Monday, August 2, 2010

4 Days & Counting---

My weekend was absolutely amazing!! Friday night, I did the Shred -- Levels 1 and 2. I figured I slacked on Thursday I might as well make up for it! Then I worked on new hemps and hoops for the festival we're going to this weekend! Grocery shopped with my sister and didn't get home til close to 11.

A lot of people wonder why we get SO excited about music festivals and all they entail.... here's a few pictures to give you an idea of what exactly we do on these weekend trips....



This weekend, we have a few hoop performers to look forward to, and I also have MY new LED hoop, as well as hoops I'm taking to sell.... these girls are some of the performers we'll be seeing.





Kick ass campsites..... we usually have a lot of people, this time, only the boy & I are going, but I have met a few people online who are also going and can't wait to meet them! Hoping we have some bombass neighbors. Bad neighbors tend to ruin the experience by the end of the first night. lol.

Glow sticks... I know they're for kids, but for this weekend, I'm like a grown up kid. I freaking LOVE glowsticks, and anything else that lights up or flashes. I'm a raver at heart.


This is the other place we normally go to, and this weekend is at a new place, so I don't think there's a beach, but there is swimming, hooping & a BIG forest! It's in the Hocking Hills in Southern Ohio. =]


The best part of festivals is the above.... GREAT groups of people. For the most part, everyone feels the same way as you do about a lot of things. But if they don't, they're also accepting to differences, which is AMAZING. There's nothing I love more than walking down trails at festies and seeing people smile and say hi to you even though they don't know you. You make a lot of friends at stuff like this if you're open minded enough to speak to strangers.

I think a lot of people just dismiss events such as these as big huge drug fests. Which, to a lot of people, they can be. I partake in stuff on weekends like this that I don't (and never would) do everyday. But to me, that's part of enjoying the music & the atmosphere.

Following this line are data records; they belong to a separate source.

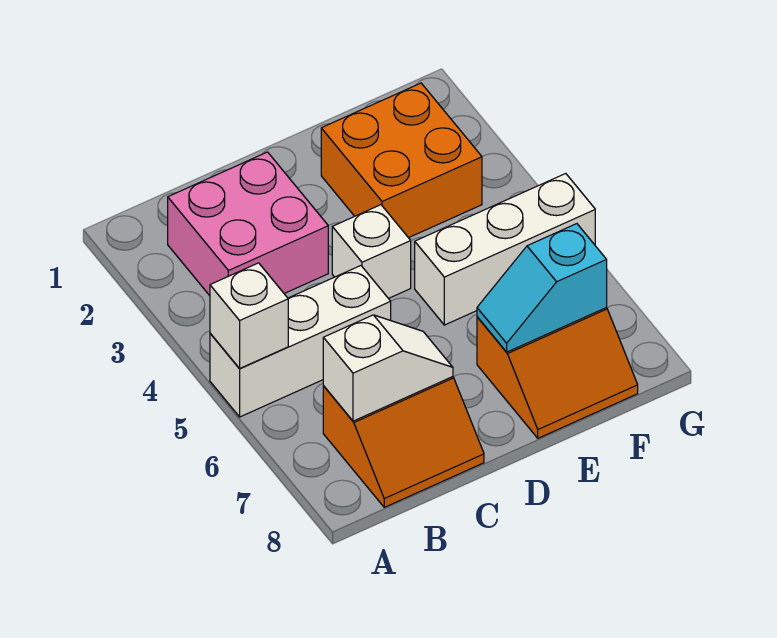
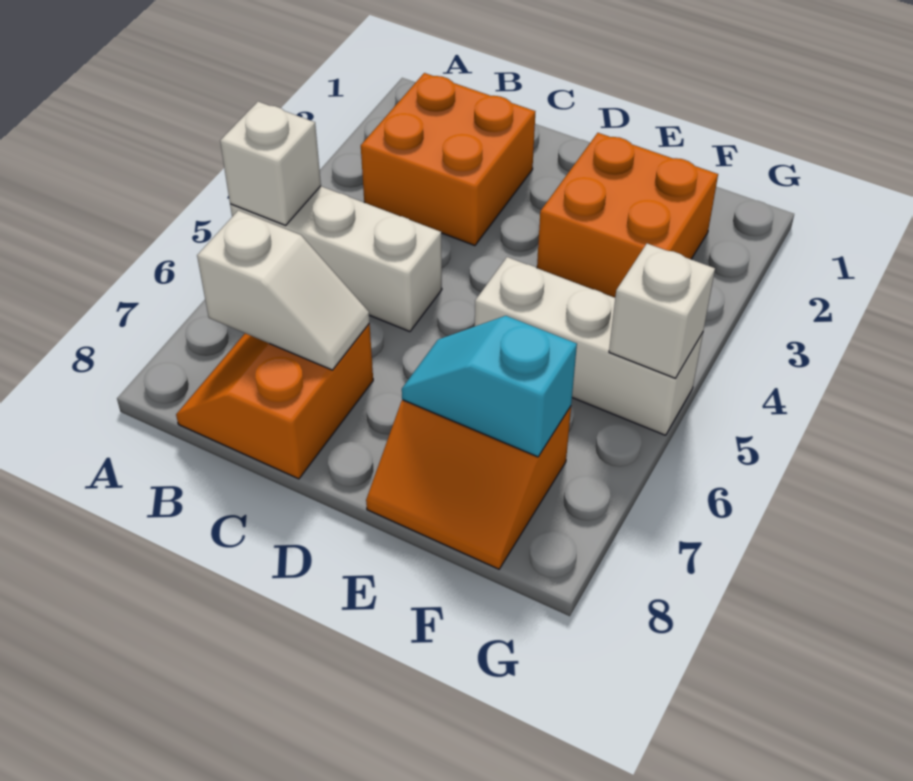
pink brick B2:C3 level 1 -> orange brick B2:C3 level 1
orange slope B7:C8 level 1 top 7 -> orange slope B7:C8 level 1 top C
white brick D4 level 1 -> white brick G5 level 2

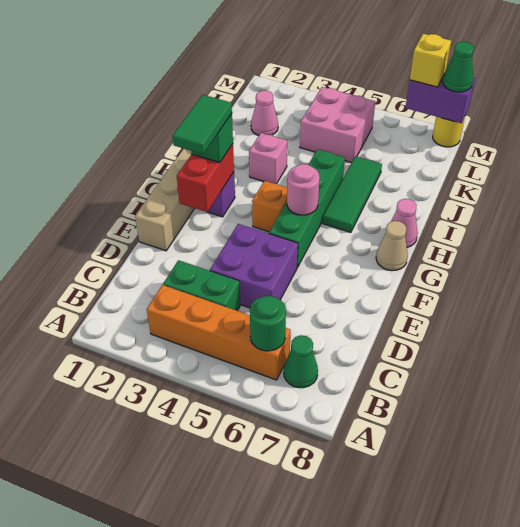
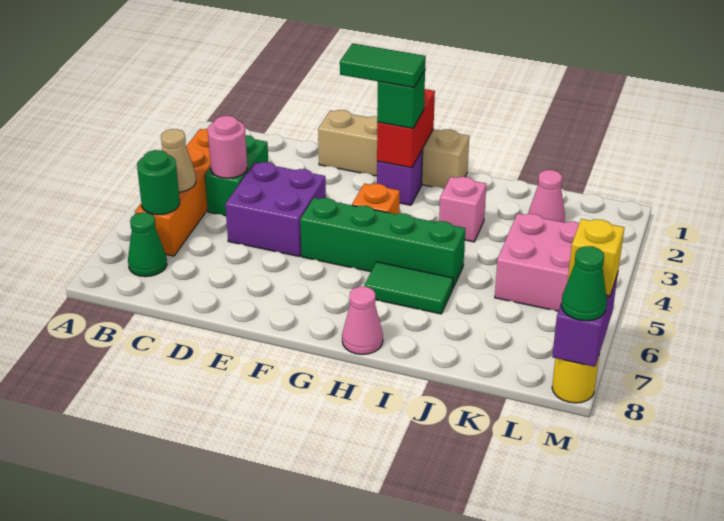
red brick F2:G2 level 2 -> red brick G1:G2 level 2
pink round brick G5 level 2 -> pink round brick C4 level 2
tan cone G8 level 1 -> tan cone B5 level 2
green tile H6:J6 level 1 -> green tile H6:I6 level 1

This fest is set up SO differently than anything we've ever been to, and I am so excited for it. There are workshops ALL weekend for different things -- yoga, hooping, drumming, dancing, environmental awareness, etc... Everything there will be seperated and recycled.... Nitrous tanks will be confiscated (thank god, that shit's whack).... The focus is on music AS WELL AS arts such as dance, painting, DJs, hooping, drumming, etc.... Basically it's looking like an amazing weekend and that's what I'm crossing my fingers for!

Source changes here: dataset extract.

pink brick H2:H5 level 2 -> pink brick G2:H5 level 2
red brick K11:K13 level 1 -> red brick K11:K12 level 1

As for the next 4 days -- My best friend's grandpa passed away on Friday, so SHE'S HOME. I guess karma really does love me. Maybe the world knew what was going to happen so that's why she was kept home from my graduation, so that she could afford to come home for her grandpa's services. I'll be spending as much time with her as humanly possible. I'll be packing my stuff for this weekend. I'll be trying to figure out how to turn these sweet ass LED light flashing balls into some poi for the weekend, and charging my camera, my LED hoop, and my MP3 player. I'll be finishing up laundry and working on more hoops & hemps to sell while we're there. I hope it flies by, but I hope it goes slow so I have time with my BFF. I'm gonna miss her when she leaves again (which will be Thursday, I think). =[ Boo.